In summary, pdm3 is necessary and sufficient to instruct the fate choice between Tm2 and Tm4 neurons, as predicted by the terminal selector code. Its loss results in morphological conversion of Tm2 into Tm4, and its ectopic expression can induce essentially complete transcriptomic conversions of Tm4 and Tm6 to Tm2 fate. It is also an upstream repressor of the Tm4/6 selector aop (Fig. 1E,G).

Tm1 selector Drgx is regulated by Klumpfuss

Similar to pdm3 in Tm2, Drgx is the only TF that continuously distinguishes Tm1 from Tm4 (Fig. 1B). We ectopically expressed Drgx using R35H01-Gal4, which is expressed in all 4 Tm neurons until P50 but is only maintained in Tm4 and Tm6 in adults (Fig. S5A–B, TmX/Tm4,6-Gal4). In these adult brains, the proportion of Tm6 remained unchanged, but most Tm4s were converted into Tm1s, characterized by much narrower dendritic arbors and axons terminating in the first layer of the lobula (Fig. 2A–B, see Fig. 1A). The converted neurons also lost Aop expression and instead expressed Mef2 (Tm1/2 marker) (Fig. 2C). Some of the converted neurons displayed morphological features atypical of Tm1, such as targeting to the Lo2 layer instead of Lo1 (Fig. S5C). We suspect that this partial expressivity is due to low Gal4 expression from TmX/Tm4,6-Gal4. Moreover, the fact that this driver is expressed at even weaker levels in Tm6 compared to Tm4 (Fig. S5B) might explain our failure to affect Tm6 fate. Loss of Drgx (described below) resulted in conversion of Tm1 neurons into Tm4 (Fig. 2G–H). Thus, Drgx specifies the Tm1 fate; it can repress aop and mediate the conversion of Tm4 into Tm1 as predicted by the selector code.

Figure 2. Tm1 selector Drgx is regulated by Klumpfuss.
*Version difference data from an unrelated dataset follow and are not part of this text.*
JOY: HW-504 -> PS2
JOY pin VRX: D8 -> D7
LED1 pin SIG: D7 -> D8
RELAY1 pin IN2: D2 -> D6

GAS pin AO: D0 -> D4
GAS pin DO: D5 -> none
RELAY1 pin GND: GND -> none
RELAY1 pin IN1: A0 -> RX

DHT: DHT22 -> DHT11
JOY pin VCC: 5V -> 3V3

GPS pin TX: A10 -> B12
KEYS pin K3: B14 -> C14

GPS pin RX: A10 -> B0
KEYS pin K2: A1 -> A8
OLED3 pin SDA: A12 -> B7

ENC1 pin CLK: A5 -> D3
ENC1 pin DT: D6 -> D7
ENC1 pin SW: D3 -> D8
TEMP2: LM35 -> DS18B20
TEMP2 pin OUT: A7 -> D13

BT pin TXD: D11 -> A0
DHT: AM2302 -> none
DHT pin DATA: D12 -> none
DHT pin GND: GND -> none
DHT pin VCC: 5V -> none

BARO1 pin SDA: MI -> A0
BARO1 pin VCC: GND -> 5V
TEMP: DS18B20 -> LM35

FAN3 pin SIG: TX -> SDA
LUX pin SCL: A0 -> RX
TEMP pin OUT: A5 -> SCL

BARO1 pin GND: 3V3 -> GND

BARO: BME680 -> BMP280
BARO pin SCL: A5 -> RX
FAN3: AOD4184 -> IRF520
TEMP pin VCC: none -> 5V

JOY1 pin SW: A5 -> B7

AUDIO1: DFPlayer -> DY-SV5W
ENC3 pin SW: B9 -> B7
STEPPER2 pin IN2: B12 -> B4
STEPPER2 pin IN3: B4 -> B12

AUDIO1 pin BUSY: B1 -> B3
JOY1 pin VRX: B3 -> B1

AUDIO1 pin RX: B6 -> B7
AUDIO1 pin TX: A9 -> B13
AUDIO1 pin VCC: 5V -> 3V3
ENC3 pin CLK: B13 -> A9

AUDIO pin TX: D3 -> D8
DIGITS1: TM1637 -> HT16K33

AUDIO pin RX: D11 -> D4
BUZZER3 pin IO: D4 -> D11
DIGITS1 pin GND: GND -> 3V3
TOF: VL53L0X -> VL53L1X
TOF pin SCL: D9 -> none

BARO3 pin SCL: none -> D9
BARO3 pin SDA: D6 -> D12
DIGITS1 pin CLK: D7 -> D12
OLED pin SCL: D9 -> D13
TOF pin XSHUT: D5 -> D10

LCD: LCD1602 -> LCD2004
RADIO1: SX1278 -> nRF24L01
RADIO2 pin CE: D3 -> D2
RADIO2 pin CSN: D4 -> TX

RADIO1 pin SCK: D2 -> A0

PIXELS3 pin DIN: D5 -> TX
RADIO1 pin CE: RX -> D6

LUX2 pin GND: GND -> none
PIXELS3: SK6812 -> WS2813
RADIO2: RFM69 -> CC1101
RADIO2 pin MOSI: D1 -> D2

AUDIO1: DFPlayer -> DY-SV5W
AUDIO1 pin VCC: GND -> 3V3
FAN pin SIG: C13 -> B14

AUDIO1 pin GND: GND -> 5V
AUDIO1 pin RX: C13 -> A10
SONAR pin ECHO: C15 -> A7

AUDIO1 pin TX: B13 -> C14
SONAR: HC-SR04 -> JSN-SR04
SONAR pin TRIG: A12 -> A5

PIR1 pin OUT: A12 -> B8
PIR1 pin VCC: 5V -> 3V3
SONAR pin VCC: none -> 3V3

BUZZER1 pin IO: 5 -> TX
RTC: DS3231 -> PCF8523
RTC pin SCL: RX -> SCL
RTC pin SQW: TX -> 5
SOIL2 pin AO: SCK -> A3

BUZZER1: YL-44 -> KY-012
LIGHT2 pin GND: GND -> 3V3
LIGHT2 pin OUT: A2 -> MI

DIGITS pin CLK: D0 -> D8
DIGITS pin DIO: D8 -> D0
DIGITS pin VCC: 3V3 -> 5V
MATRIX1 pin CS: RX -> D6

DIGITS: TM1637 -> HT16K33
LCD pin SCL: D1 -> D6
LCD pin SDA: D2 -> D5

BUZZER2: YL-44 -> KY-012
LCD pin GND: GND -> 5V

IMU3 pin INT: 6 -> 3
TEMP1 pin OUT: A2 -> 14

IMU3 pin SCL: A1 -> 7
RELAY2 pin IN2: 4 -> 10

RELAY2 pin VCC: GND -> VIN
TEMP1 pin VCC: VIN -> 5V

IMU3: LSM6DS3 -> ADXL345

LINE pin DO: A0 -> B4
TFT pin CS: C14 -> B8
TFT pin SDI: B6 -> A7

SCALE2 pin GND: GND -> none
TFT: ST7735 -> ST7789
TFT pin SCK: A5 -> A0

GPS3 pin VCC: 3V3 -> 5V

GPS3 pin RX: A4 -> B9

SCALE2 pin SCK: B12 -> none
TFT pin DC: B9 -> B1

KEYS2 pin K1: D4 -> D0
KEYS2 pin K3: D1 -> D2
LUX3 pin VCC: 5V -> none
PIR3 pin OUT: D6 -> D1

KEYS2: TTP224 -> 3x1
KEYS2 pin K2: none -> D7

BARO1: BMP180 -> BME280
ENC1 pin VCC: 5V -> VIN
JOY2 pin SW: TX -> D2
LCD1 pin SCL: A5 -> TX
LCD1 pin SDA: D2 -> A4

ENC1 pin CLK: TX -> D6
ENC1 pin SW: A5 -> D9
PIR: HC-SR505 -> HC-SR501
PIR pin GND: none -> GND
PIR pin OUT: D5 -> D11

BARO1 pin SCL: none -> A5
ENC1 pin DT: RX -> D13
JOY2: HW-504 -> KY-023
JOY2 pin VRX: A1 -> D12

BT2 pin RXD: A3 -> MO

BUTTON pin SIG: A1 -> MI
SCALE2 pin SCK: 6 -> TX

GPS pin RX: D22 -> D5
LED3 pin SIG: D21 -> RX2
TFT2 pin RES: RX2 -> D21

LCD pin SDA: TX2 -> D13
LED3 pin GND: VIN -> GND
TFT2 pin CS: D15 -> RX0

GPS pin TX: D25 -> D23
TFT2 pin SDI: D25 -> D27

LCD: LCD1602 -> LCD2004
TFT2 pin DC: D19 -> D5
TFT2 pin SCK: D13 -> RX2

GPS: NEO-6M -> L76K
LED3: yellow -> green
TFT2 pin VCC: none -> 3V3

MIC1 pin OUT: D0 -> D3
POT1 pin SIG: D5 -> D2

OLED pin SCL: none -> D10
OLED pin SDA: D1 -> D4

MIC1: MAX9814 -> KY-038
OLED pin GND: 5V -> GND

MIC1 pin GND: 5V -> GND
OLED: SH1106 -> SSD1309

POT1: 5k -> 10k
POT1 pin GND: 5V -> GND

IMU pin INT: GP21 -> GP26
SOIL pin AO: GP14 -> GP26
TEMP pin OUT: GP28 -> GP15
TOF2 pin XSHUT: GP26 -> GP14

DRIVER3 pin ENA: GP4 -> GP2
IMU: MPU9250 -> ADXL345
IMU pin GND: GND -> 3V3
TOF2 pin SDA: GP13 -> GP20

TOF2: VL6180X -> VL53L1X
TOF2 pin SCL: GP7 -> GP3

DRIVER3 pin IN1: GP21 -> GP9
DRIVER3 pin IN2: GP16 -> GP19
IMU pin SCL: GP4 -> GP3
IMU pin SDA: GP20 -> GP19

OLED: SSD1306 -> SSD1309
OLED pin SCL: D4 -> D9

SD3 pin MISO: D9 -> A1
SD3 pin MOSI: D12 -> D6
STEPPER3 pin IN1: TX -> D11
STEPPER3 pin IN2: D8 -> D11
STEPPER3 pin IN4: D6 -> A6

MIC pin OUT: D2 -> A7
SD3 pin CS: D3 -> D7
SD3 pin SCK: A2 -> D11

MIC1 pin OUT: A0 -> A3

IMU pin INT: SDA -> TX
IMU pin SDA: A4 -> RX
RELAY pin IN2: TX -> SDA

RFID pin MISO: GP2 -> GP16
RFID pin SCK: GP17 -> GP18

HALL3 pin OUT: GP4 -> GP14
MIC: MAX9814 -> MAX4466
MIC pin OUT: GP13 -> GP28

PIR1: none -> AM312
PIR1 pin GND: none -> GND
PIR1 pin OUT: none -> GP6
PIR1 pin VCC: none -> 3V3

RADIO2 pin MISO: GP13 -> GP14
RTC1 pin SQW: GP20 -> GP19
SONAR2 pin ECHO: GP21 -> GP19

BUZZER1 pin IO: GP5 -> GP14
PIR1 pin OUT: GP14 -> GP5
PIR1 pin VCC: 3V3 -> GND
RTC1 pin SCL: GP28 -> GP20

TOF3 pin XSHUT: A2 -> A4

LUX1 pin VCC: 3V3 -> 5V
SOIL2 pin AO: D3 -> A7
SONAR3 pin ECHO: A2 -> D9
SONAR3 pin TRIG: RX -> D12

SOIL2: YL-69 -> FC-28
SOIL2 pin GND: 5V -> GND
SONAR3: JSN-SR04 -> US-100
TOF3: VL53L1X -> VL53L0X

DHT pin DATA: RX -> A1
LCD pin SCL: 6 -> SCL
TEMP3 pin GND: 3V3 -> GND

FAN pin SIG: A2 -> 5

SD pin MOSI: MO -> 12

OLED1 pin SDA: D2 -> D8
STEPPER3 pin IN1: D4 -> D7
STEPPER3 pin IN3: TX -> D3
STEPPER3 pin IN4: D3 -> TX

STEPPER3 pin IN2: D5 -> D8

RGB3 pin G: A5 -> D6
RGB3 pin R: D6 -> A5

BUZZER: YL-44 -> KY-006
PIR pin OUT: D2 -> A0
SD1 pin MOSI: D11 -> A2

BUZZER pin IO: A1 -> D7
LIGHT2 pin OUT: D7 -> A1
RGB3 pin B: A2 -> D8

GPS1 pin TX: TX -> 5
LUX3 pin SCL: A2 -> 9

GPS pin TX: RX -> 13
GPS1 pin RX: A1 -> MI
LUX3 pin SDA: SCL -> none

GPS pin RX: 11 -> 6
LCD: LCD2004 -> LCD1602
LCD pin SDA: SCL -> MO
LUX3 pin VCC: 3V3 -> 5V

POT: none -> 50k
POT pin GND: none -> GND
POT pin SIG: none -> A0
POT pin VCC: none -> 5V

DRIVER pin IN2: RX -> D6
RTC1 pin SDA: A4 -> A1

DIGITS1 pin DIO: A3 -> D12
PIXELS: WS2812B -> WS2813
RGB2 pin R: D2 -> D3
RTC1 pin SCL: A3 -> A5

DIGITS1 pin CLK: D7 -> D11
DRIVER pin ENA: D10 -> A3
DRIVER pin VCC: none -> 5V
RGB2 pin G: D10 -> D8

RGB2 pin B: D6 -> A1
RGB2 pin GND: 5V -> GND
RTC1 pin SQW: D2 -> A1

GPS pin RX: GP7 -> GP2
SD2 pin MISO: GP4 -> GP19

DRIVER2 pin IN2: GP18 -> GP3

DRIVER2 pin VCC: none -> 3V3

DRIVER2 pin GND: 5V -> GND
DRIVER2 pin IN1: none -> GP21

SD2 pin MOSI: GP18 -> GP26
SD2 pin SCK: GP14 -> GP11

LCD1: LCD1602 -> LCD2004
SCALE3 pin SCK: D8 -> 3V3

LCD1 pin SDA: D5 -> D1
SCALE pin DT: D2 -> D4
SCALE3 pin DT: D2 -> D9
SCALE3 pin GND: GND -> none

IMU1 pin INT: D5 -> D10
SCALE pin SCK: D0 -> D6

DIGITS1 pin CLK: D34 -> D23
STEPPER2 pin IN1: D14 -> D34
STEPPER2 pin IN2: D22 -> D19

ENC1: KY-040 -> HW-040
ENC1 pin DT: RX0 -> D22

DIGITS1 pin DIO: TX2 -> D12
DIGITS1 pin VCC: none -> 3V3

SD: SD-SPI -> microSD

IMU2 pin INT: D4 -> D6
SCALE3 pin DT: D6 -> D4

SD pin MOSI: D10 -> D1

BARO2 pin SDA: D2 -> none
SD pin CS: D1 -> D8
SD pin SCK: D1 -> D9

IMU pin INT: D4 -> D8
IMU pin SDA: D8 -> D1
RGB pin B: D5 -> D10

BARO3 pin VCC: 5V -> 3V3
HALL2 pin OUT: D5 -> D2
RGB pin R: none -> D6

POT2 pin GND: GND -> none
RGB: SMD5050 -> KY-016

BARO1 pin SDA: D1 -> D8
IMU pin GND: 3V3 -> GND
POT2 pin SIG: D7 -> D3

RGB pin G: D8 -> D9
A-C, TmX/Tm4,6-Gal4 driving UAS-Drgx and CD4-tdGFP (flip-out). A, 3D reconstructions of GFP for representative adult neurons, with anti-NCad (white). Dashed lines mark the border of lobula neuropil. B, Quantification of A. n= 92/4 (control), 45/6 (Drgx) neurons/brain, p=0.0003. C, Same as (A) with max. projections of somas with anti-Mef2 (blue) and anti-Aop (red). D, Aggregated accessibility tracks of Drgx locus from the TF-IDF normalized snATAC-seq data at P48 (28). Arrow: Tm1-specific enhancer deleted in (G-I). E-F, pxb-Gal4 driving CD8-GFP and UAS-Klu (F, n=5 brains) in L3 optic lobes, with anti-Runt (blue) and anti-Drgx (red). Dashed lines mark the borders of driver expression. G-I, Tm1,4-Gal4 driving CD4-tdGFP (flip-out) in heterozygous (control) or homozygous Drgx^ΔTm1 mutants. G, Max projections of adult optic lobes with anti-Drgx (magenta). Brackets mark the location of the lobula plate cortex (T2–5 neurons). Arrowheads: glia (see Fig. S5E) that maintain Drgx expression in the mutants. H, Quantification of G (see also Fig. S5D). Tm1 were normally observed more frequently than Tm4 as the driver expression is much lower in Tm4. n = 57/6 (control) and 181/10 (Drgx^ΔTm1) neurons/brains, p<0.0001. I, Same as (G), displaying instead somas with anti-Mef2 (blue) and anti-Drgx (red), or only anti-Drgx (bottom). Arrow: Tm1, Arrowhead: Tm4. Scale bars: 15 μm (A,E,F), 5 μm (C), 20 μm (G), 3 μm (I). Error bars denote SEM.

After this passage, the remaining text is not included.